Arthur Rock (MBA 1951)

Rock Center was made possible by and named in honor of pioneering venture capitalist Arthur Rock (MBA 1951).

The present-day home of the Arthur Rock Center for Entrepreneurship was constructed in 1970 as headquarters for the Harvard Business Review. The modern, three-story 27,782-square-foot concrete and glass structure was designed by Kubitz & Pepi and dedicated in 1974 as Teele Hall, in honor of the late Stanley F. Teele (MBA 1930, DCS 1933), Dean of the HBS Faculty from 1955 to 1962. The building, which housed The Coop, a post office branch, and a barbershop, was repurposed several times as faculty and administrative office space before its extensive renovation and rededication as the hub of the School’s entrepreneurial education activities in 2003. Today, the building provides offices for more than 30 HBS faculty members whose research, teaching, and course development focuses on entrepreneurial management and for Rock administrative staff. Entrepreneurial Management is the second-largest academic unit at the School, and course offerings have multiplied rapidly over the last 10 years, keeping pace with student and faculty interest.
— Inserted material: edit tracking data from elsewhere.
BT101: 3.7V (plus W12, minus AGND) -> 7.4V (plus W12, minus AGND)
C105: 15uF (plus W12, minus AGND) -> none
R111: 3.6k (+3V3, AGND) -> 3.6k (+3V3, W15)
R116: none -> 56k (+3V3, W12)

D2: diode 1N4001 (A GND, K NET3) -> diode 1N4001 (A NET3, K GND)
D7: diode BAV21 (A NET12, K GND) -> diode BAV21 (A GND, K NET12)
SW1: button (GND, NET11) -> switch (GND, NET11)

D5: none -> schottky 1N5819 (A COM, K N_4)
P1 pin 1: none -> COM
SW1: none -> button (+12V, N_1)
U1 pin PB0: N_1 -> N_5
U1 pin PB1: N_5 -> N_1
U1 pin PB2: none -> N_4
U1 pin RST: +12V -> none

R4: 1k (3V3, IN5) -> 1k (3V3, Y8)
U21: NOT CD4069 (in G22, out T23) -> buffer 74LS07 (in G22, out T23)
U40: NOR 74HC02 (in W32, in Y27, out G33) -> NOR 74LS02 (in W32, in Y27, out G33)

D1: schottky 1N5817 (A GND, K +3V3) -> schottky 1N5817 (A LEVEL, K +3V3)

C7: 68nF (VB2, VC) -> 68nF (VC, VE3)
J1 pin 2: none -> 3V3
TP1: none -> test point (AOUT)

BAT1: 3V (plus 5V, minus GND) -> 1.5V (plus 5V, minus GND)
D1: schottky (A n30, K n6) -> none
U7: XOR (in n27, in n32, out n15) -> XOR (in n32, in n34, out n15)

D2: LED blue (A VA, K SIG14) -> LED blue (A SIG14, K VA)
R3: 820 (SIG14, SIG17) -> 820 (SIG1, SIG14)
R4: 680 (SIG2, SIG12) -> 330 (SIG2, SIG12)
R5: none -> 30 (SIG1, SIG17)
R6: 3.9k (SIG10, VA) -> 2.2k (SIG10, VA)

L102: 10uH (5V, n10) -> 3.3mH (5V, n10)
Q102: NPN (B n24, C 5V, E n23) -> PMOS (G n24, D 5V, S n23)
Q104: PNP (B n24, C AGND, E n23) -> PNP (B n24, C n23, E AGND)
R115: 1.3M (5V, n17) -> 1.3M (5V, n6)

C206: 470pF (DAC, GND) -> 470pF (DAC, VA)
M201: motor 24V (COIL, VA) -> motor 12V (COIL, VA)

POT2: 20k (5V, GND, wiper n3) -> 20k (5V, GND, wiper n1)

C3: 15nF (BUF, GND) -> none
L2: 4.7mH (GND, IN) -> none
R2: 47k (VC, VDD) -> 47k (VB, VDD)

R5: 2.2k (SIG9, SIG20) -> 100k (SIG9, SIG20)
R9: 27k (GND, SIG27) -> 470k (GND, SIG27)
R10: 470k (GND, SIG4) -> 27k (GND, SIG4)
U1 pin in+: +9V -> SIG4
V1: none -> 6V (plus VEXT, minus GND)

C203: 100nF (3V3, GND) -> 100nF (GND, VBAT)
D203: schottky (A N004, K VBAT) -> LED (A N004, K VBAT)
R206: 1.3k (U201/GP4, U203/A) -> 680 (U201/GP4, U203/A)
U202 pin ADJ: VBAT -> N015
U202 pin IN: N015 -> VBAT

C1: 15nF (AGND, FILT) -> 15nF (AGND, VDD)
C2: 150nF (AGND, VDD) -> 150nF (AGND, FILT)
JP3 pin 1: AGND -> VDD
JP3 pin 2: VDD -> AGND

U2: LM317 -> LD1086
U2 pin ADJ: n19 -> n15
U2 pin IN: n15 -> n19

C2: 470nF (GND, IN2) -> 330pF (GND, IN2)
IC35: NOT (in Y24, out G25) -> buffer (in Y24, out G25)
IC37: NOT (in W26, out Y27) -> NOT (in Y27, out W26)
Over 50 percent of HBS alumni become entrepreneurs at some point in their careers.

About the Name

The Arthur Rock Center for Entrepreneurship was dedicated in 2003 in honor of a generous HBS supporter and pioneering San Francisco-based venture capitalist who helped launch some of the best known entrepreneurial ventures of the 20th century, including Apple, Intel, Teledyne, and Scientific Data Systems. Expressing the School’s gratitude at the dedication ceremony, Dean Kim B. Clark observed, “Arthur has helped make possible products such as microprocessors and computers, which in turn have helped companies create hundreds of thousands of jobs and change our lives, in the workplace and at home.”

Arthur Rock (MBA 1951) graduated from Syracuse University and served in the US Army before earning his MBA. He began his investment career at the New York firm of Hayden, Stone & Company, where he put together the collaborative team that founded Fairchild Semiconductor. After moving to California in 1961, Rock and investor Tommy Davis formed Davis & Rock, which posted an extraordinary 40 percent annual growth rate throughout the 1960s.

In 1968, Rock launched his own firm, Arthur Rock & Company, which was instrumental in the birth of Apple and Intel. Unlike many venture funders, Rock’s formula for success relies on maintaining long-term ties with the companies he finances, often staying on company boards for decades. HBS Professor Emeritus Howard Stevenson once said of Rock: “If someone came to Arthur and said they wanted to make money, he would say he is not interested. But if someone said they wanted to build the foundation of a good company, Arthur would help that person.”

A 1987 Alumni Achievement Award recipient, Rock has been an enthusiastic supporter of entrepreneurial studies at HBS for many years. In 1981, he and classmate Fayez Sarofim funded the Sarofim-Rock Professorship, the School’s first endowed chair in entrepreneurship. From 1997 to 2002, he served as the founding chairman of the advisory board of the HBS California Research Center in the heart of Silicon Valley. His landmark 2003 gift to establish the Rock Center funded not only a home base for entrepreneurship faculty, but also a lasting foundation for innovative course development, MBA and doctoral fellowships, publications, conferences, and research projects in this burgeoning field.

Dean Kim B. Clark, Toni Rembe, Arthur Rock (MBA 1951), Professor David Yoffie & Professor Howard Stevenson

Dean Kim B. Clark, Toni Rembe, Arthur Rock (MBA 1951), Professor David Yoffie & Professor Howard Stevenson

At the time of the gift, Rock noted, “Harvard Business School has long been at the forefront of understanding the many facets of the entrepreneurial process—from the intricacies of finance to the art of leadership. I am delighted to be able to do something that supports those efforts both now and for the future.”

Rock is cofounder, board member, and president emeritus of The BASIC Fund, the Bay Area Scholarships for Inner-city Children Fund, which provides scholarships to inner-city children in the Bay Area. He is also very engaged and plays a significant role as a board member of Teach For America and Leadership for Educational Equality.